While biochemistry may be one of the smaller programs at Oxford, it provides excellent opportunities to challenge yourself academically, while enabling you to pursue your extra-curricular interests.

In the first three years, you have 10-15 hours of lectures a week, plus different problems classes (in first year) and tutorials (throughout the first three years). The first year lectures aim to provide a strong foundation on all aspects of biochemistry – from quantum mechanics to the metabolism of ethanol. The lectures are supported by a variety of problems classes, which will require extra reading, review of lecture notes, and the completion of problem sets, but ensure that you have a solid understanding of the material and will be well prepared for the Preliminary Examinations (Prelims) at the end of first year. You will also have tutorials, usually with your college biochemistry tutor (in first year) over a range of key topics, which will help acclimatize you to the tutorial-based educational system used at Oxford. In the second and third years the lectures increase in detail and depth, maintaining a strong knowledge base, but also taking you to the cutting edge of many different research fields. At the end of third year, you sit Part I exams – six papers, four from the different lecture modules: Structure and Function of Macromolecules, Energetics and Metabolic Processes, Molecular Biology and Genetics, and Cell Biology and Function. The two additional papers assess your general biochemical knowledge and data handling and interpretation abilities.

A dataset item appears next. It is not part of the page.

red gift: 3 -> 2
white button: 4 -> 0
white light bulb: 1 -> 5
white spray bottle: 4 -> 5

Fourth year in the biochemistry course provides a valuable opportunity to experience work in an active research lab, while conducting your research for your Part II project that culminates in your thesis. This research can be carried out in a variety of labs, both in Oxford and elsewhere while on exchange. The research project exposes each student to a real working research environment, to help them decide if a future PhD and/or a career in research is something they would be interested in pursuing. The Part II project also lets you explore a particular topic in depth, and enables each student to contribute to his or her field of interest. The fourth year culminates in two examined options courses, selected from a range of choices by the student.

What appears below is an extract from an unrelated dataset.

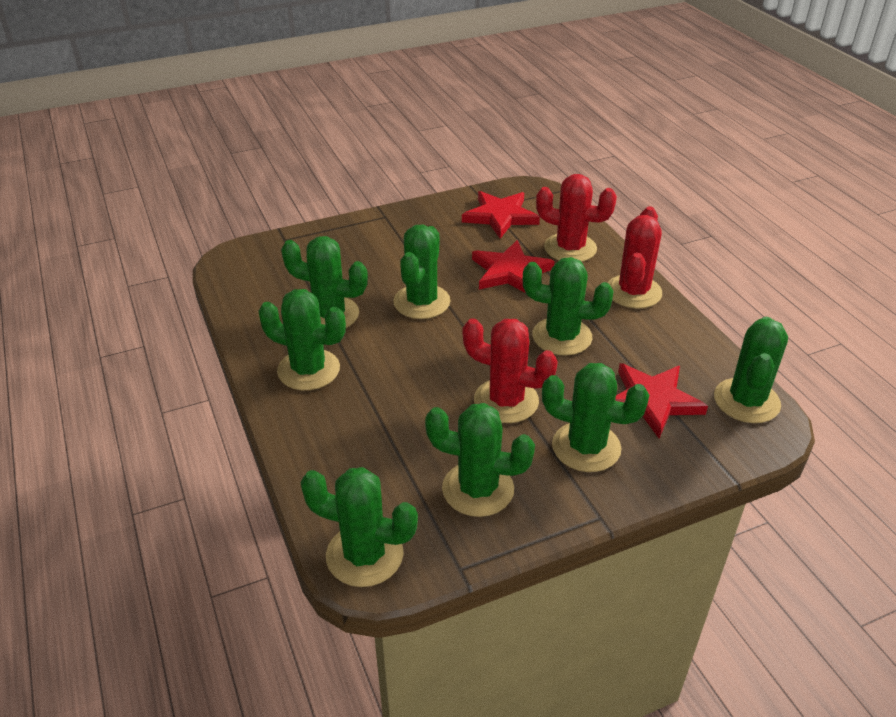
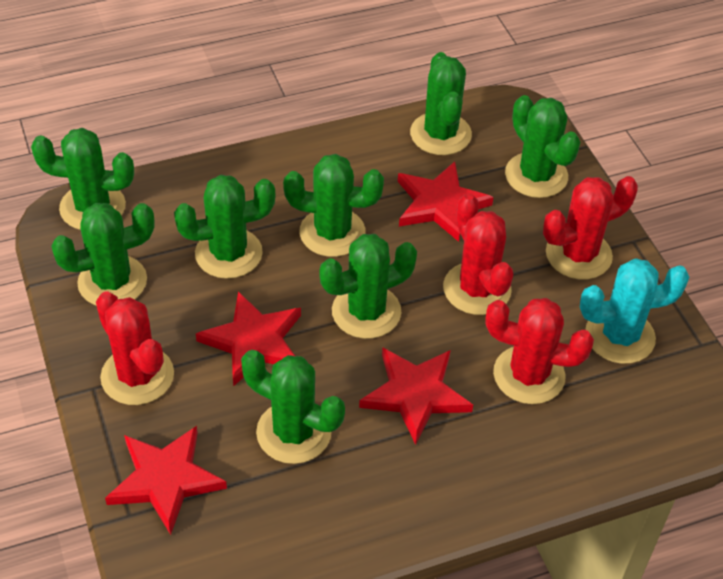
red cactus: 3 -> 4
red star: 3 -> 4
turquoise cactus: 0 -> 1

Throughout the first three years, the lecture courses are supported by practical work, which are assessed by lab write-ups. The practical courses enable students to carry out some of the techniques they are learning about, understand how some of what they are studying was elucidated in the lab, and to be exposed to a range of different practical lab techniques, from isolating DNA to crystalizing proteins to working with various simple model organisms in the lab.

While you will receive tutorials on a wide variety of topics, some of which may not be your area of interest, you can focus on your favourite areas in your Part II project and focus on your stronger areas when preparing for exams, though it is essential to remain balanced and study a wide range of topics. This opportunity for focus, but the necessity of a strong foundation, applies throughout the entire course; ensuring students are prepared and well rounded. This also exposes students to a large range of topics, taught by world leaders and experts in their respective fields.

Tutorials can be a source of stress as a biochemistry student, as they do require extra reading, review of lecture notes and the preparation of a scientific-style essay to be handed in a day or two before the tutorial. During the tutorial, the tutor – an expert in the particular area being studied – will have marked the essays and have provided constructive criticism, invaluable when preparing for Part I exams. During the tutorial, the tutor will prompt discussion and pose questions to challenge your understanding of the material, but this takes place in a small group, and in a relatively relaxed environment so these are not scary experiences. Tutorials are one of the strongest aspects of the biochemistry program at Oxford – you get to learn about a topic from someone who is very active and involved in the field, in a small group setting. The important thing in a tutorial is to be confident and vocal with your knowledge.  Additionally do not be afraid to ask questions, clarify areas you had difficulty with, and ensure you not only know the facts, but also truly understand what they mean, their significance and how they were discovered – and confirmed! It is not the end of the world if you don’t know the answer to a question in a tutorial – it’s much better to find out then, discuss the topic with your tutor and classmates, then during an exam.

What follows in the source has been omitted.